Layer 1 is the cloud foundation everything else sits on: the account/subscription structure, networking, identity, data stores, and DNS/TLS. It is the only cloud-specific layer — which cloud we build on is decided during the audit. Everything above it (Containerization and up) is portable.

The foundation is provisioned with Terraform / OpenTofu, never click-ops. That’s what makes it reproducible, reviewable, and yours to keep:

  • Remote, locked state with a documented backend.
  • Reusable modules for the building blocks, so environments are consistent.
  • Per-environment separation (e.g. staging vs production) from the same code.

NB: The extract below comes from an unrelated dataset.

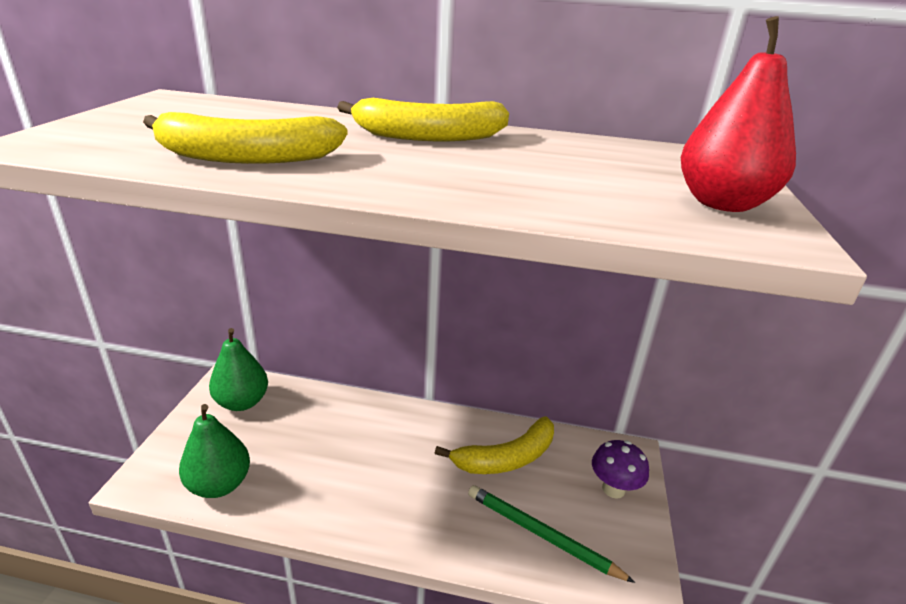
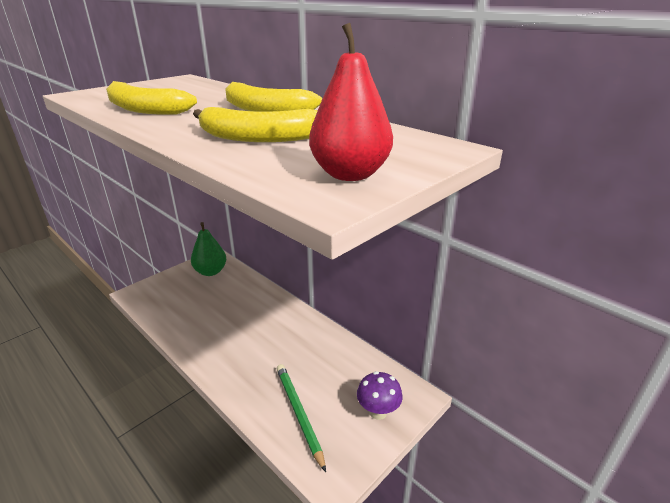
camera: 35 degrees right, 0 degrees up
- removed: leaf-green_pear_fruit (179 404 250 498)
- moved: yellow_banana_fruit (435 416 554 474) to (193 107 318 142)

This is the Infrastructure-as-Code you walk away owning under the Keep-It-All Promise.

Independent of cloud, every platform gets the same capabilities — implemented with each provider’s native primitives:

| Capability | Built with | |---|---| | Account structure | AWS Organizations, multiple accounts | | Networking | VPC, subnets, route tables, NAT | | Identity | IAM, IRSA (IAM Roles for Service Accounts) | | Managed Kubernetes | Amazon EKS | | Data stores | RDS / Aurora, S3 | | Ingress / load balancing | ALB / NLB | | DNS & TLS | Route 53, ACM | | Secrets & encryption | KMS, Secrets Manager | | Baseline telemetry | CloudWatch |

AWS details

The mapping is deliberate: the same architecture, expressed in each cloud’s native services, so the Kubernetes layer above behaves identically either way.